Executing revert plan...

[1/4] Reverting abc1234...
      git revert --no-edit abc1234
      ✓ Success

[2/4] Reverting def5678...
      git revert --no-edit def5678
      ✓ Success

[3/4] Reverting ghi9012...
      git revert --no-edit ghi9012
      ✓ Success

[4/4] Reverting jkl3456...
      git revert --no-edit jkl3456
      ✓ Success

On Merge Conflict

If any revert produces a merge conflict:

================================================================================
                           MERGE CONFLICT DETECTED
================================================================================

Conflict occurred while reverting: {sha} - {message}

Conflicted files:
  - src/components/Dashboard.tsx

Options:
1. Show conflict details
2. Abort revert sequence (keeps completed reverts)
3. Open manual resolution guide

IMPORTANT: Reverts 1-{N} have been completed. You may need to manually
resolve this conflict before continuing or fully undo the revert sequence.

Select option:

HALT immediately on any conflict. Do not attempt automatic resolution.

Imported: Plan.md Updates

After successful git reverts, update plan.md:

  1. Read current plan.md
  2. For each reverted task, change marker:
    • [x]
      ->
      [ ]
    • [~]
      ->
      [ ]
  3. Write updated plan.md
  4. Update metadata.json:
    • Decrement
      tasks.completed
    • Update
      status
      if needed
    • Update
      updated
      timestamp

Do NOT commit plan.md changes - they are part of the revert operation

Imported: Track Status Updates

If reverting entire track:

  • In tracks.md: Change
    [x]
    or
    [~]
    to
    [ ]
  • Consider offering to delete the track directory entirely

If reverting to incomplete state:

  • In tracks.md: Ensure marked as
    [~]
    if partially complete,
    [ ]
    if fully reverted

Imported: Verification

After revert completion:

================================================================================
                           REVERT COMPLETE
================================================================================

Summary:
  - Reverted {N} commits
  - Reset {P} tasks to pending
  - {M} files affected

Git log now shows:
  {recent commit history}

Plan.md status:
  - Task 2.2: [ ] Pending
  - Task 2.3: [ ] Pending

================================================================================

Verify the revert was successful:
  1. Run tests: {test command}
  2. Check application: {relevant check}

If issues are found, you may need to:
  - Fix conflicts manually
  - Re-implement the reverted tasks
  - Use 'git revert HEAD~{N}..HEAD' to undo the reverts

================================================================================

Imported: Edge Cases

Track Never Committed

No commits found for track: {trackId}

The track exists but has no associated commits.
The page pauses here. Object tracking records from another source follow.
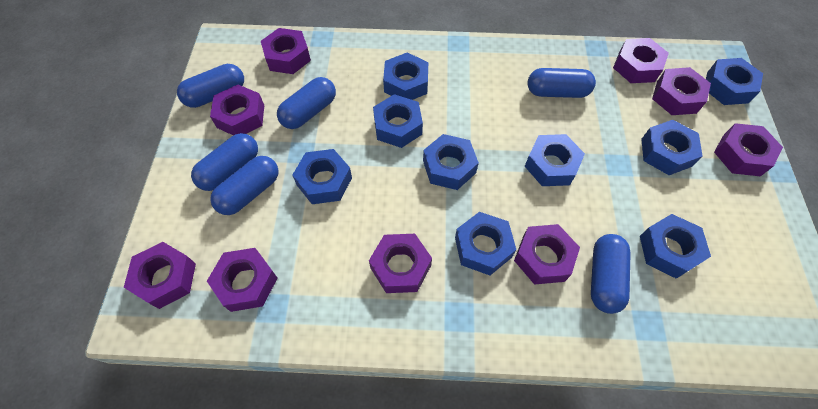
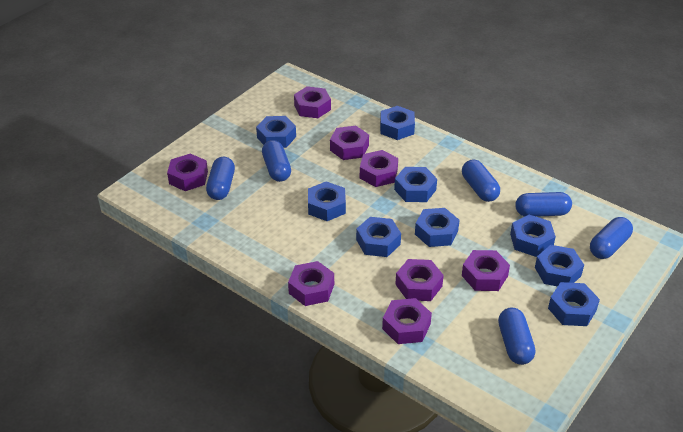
purple nut: 9 -> 8

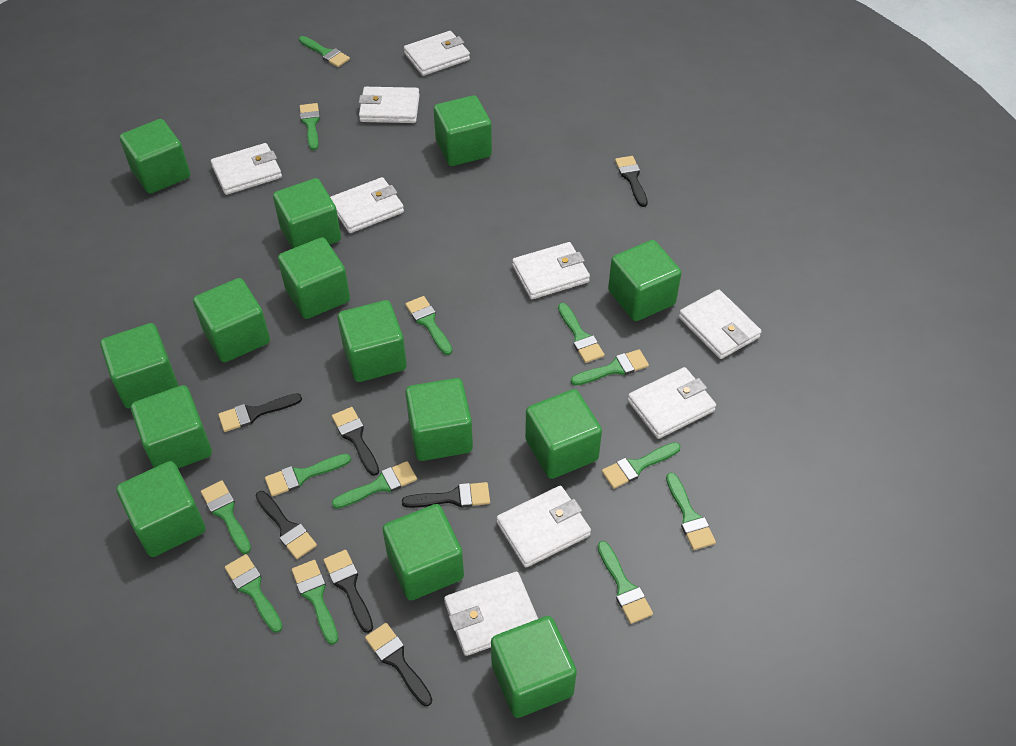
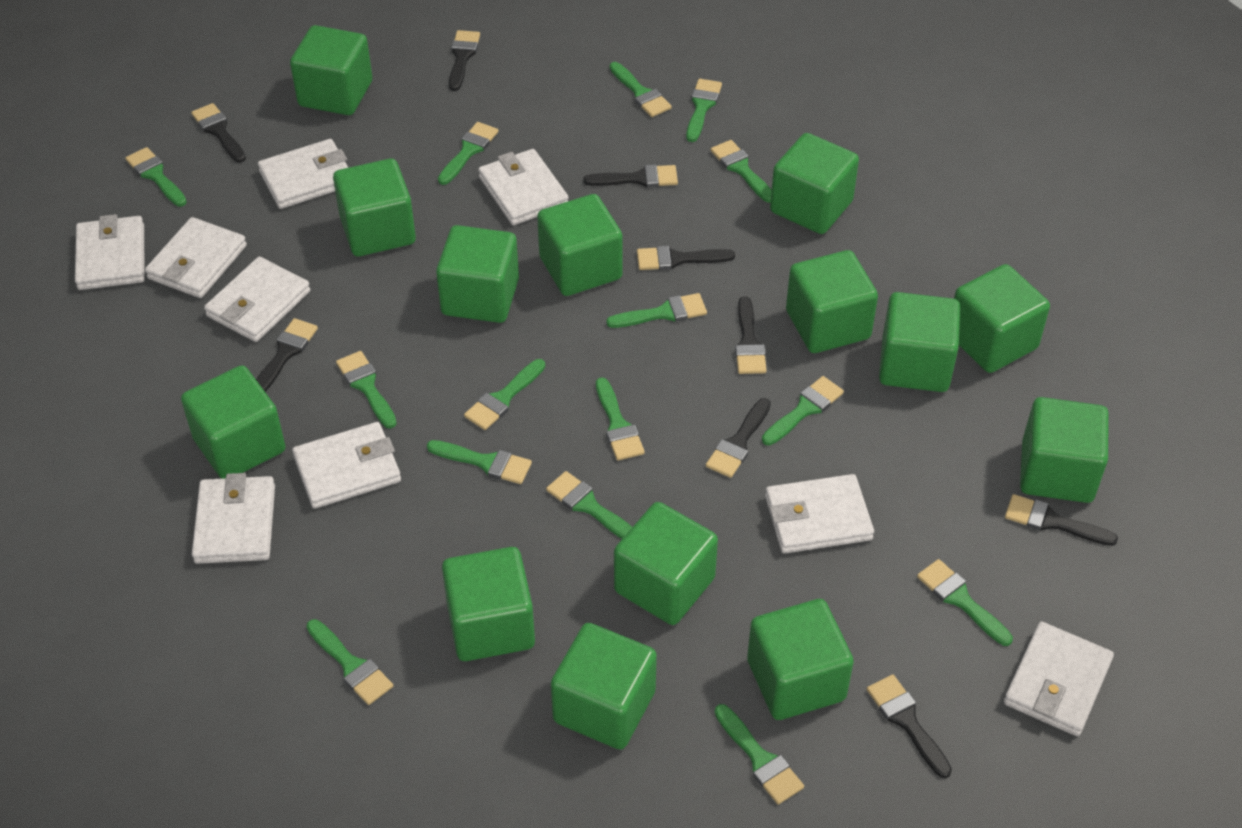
black brush: 7 -> 9
green brush: 13 -> 15

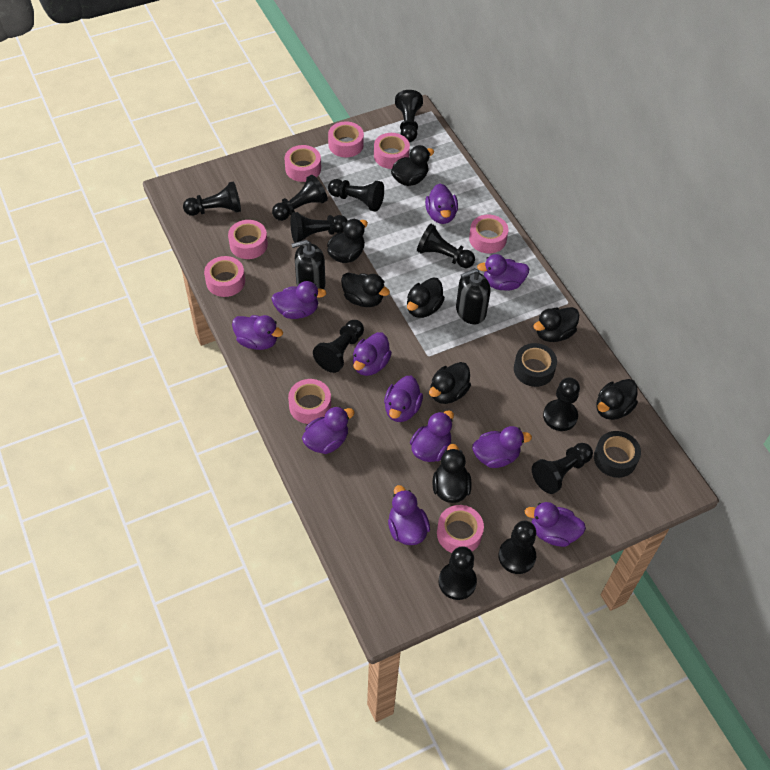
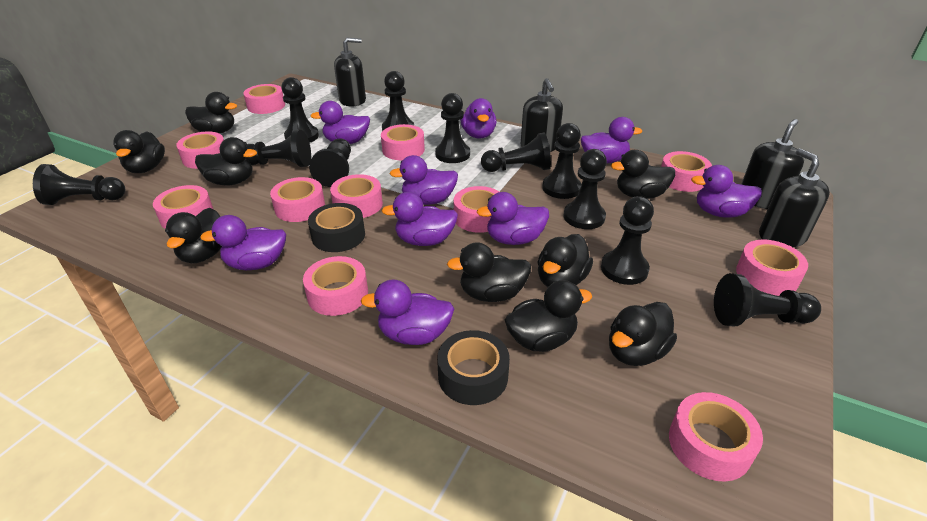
black duck: 8 -> 9
black soap dispenser: 2 -> 4
pink tape: 8 -> 11
purple duck: 11 -> 9

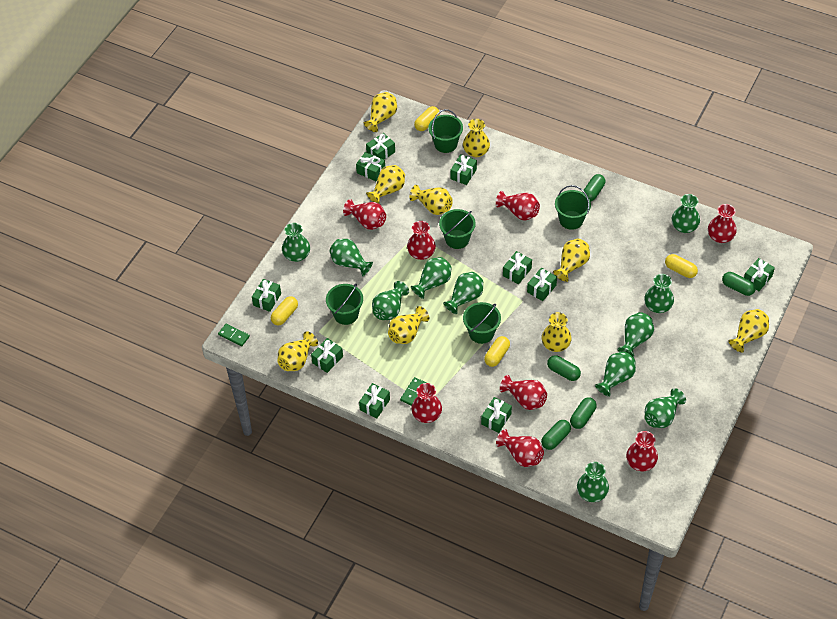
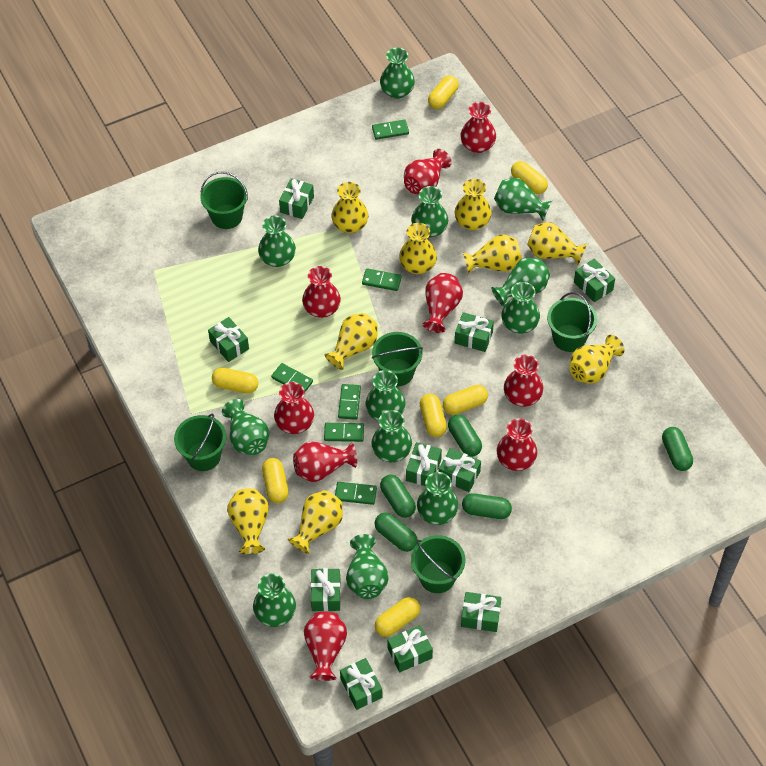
green domino: 2 -> 6
green vase: 11 -> 12
red vase: 8 -> 9
yellow capsule: 4 -> 7

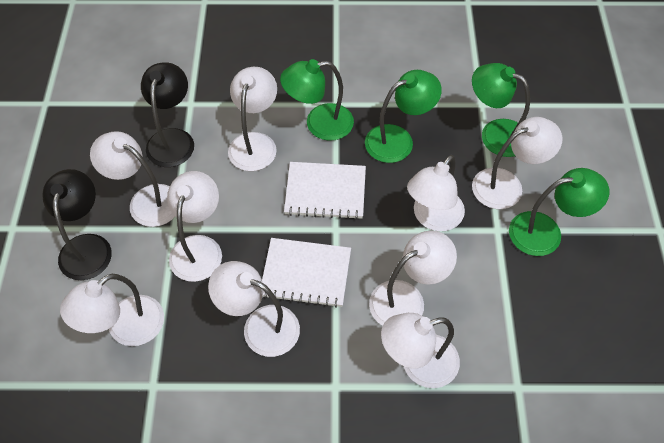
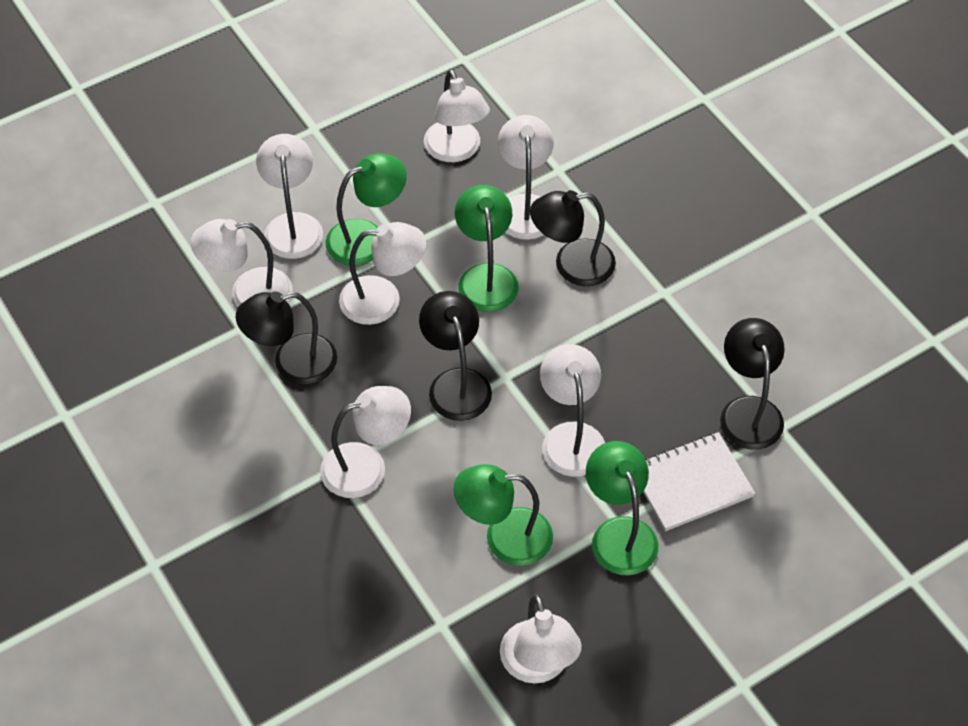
black lamp: 2 -> 4
white lamp: 9 -> 8
white notebook: 2 -> 1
This may mean:
- Implementation never started
- Commits used different format

Options:
1. Delete track directory only
2. Cancel

Commits Already Reverted

Some commits appear to already be reverted:
  - abc1234 was reverted by xyz9876

Options:
1. Skip already-reverted commits
2. Cancel and investigate

Remote Already Pushed

WARNING: Some commits have been pushed to remote

Commits on remote:
  - abc1234 (origin/main)
  - def5678 (origin/main)

Reverting will create new revert commits that you'll need to push.
This is the safe approach (no force push required).

Continue with revert? (YES/no):

Imported: Undo the Revert

If user needs to undo the revert itself:

To undo this revert operation:

  git revert HEAD~{N}..HEAD

This will create new commits that restore the reverted changes.

Alternatively, if not yet pushed:
  git reset --soft HEAD~{N}
  git checkout -- .

(Use with caution - this discards the revert commits)

Imported: Limitations

  • Use this skill only when the task clearly matches the scope described above.
  • Do not treat the output as a substitute for environment-specific validation, testing, or expert review.
  • Stop and ask for clarification if required inputs, permissions, safety boundaries, or success criteria are missing.